A lower risk of colon cancer has been associated with dietary patterns that are higher in vegetables, legumes, fruits, whole grains, fish, lean meats, low-fat dairy products, moderate alcohol consumption, and lower consumption of red and/or processed meats, sugar-sweetened beverages, and saturated fats [153]. In contrast, diets containing greater amounts of red/processed meat, sugars (i.e., desserts, sugar-sweetened beverages, and sweets), potatoes, and chips are associated with an increased risk of colorectal cancer [153]. Data from the Italian EPIC study involving 42,275 participants aged 25–70 years who did not have cancer at baseline found that increased adherence to MD was associated with an 8–11% lower risk of colorectal cancer in men and women [154]. The protective effect was observed mainly for distal colon and rectal cancer, whereas it was lower for proximal colon cancer [154].

In conclusion, all the above results suggest that adherence to MD may contribute to the reduction of various cancers and also of overall cancer-related mortality. Nevertheless, further research is needed to determine which foods and nutrients are most effective for this outcome (Table 2).

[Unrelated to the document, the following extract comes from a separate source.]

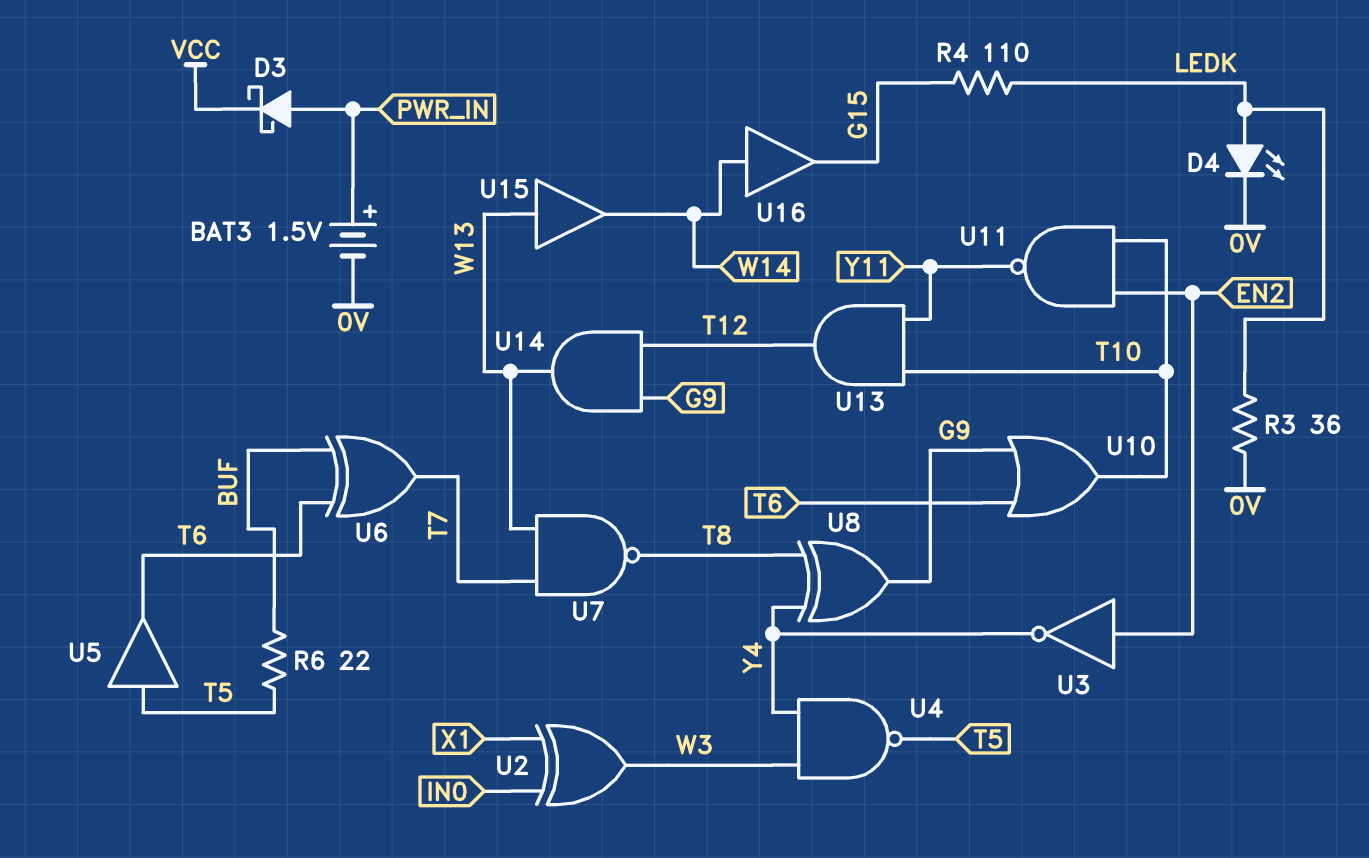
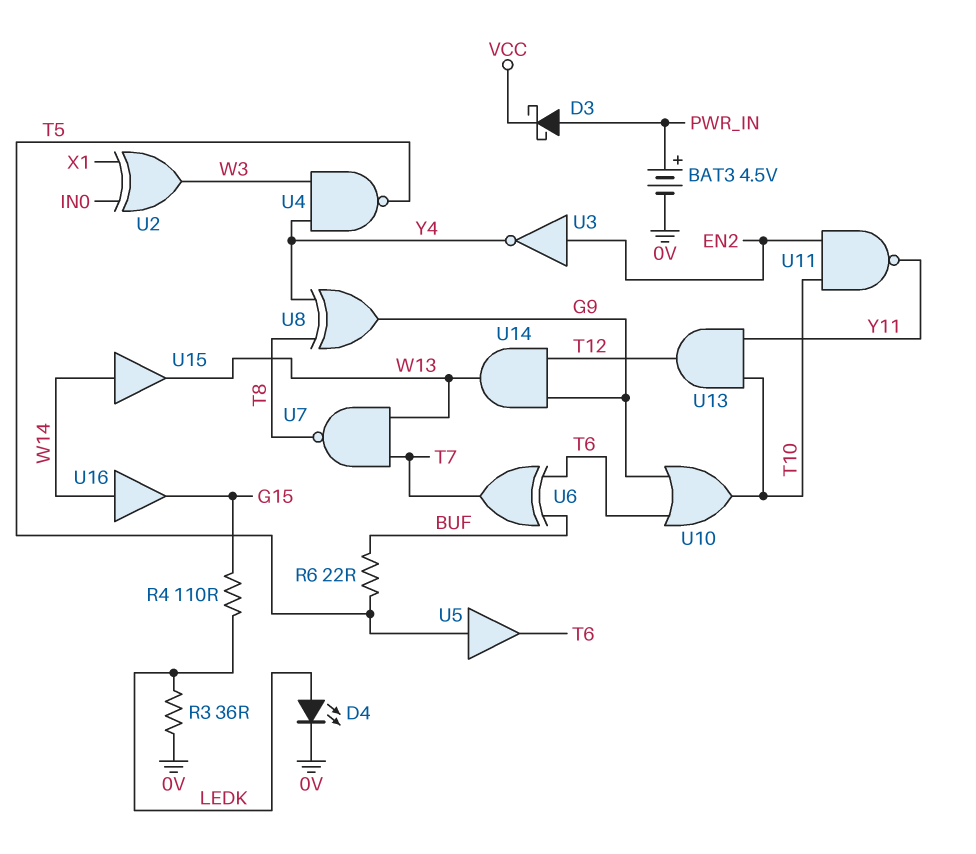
BAT3: 1.5V (plus PWR_IN, minus 0V) -> 4.5V (plus PWR_IN, minus 0V)
U15: buffer (in W13, out W14) -> buffer (in W14, out W13)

Table 2 Meta-analyses of studies regarding the effects of Mediterranean diet on obesity-associated disorders

Conclusion

The obesity pandemic is associated with high risk of morbidity and mortality from different non-communicable diseases. Of interest, the negative effects of obesity are reversed in part with substantial weight loss. The composition of MD has been related to an excellent effect on reducing dyslipidemia. Additionally, it positively modulates the gut microbiota and immune system, significantly decreasing inflammation mediators, common ground for many obesity-related disorders. MD is the healthiest dietary pattern available to prevent several non-communicable diseases, including cardiovascular disease and type 2 diabetes.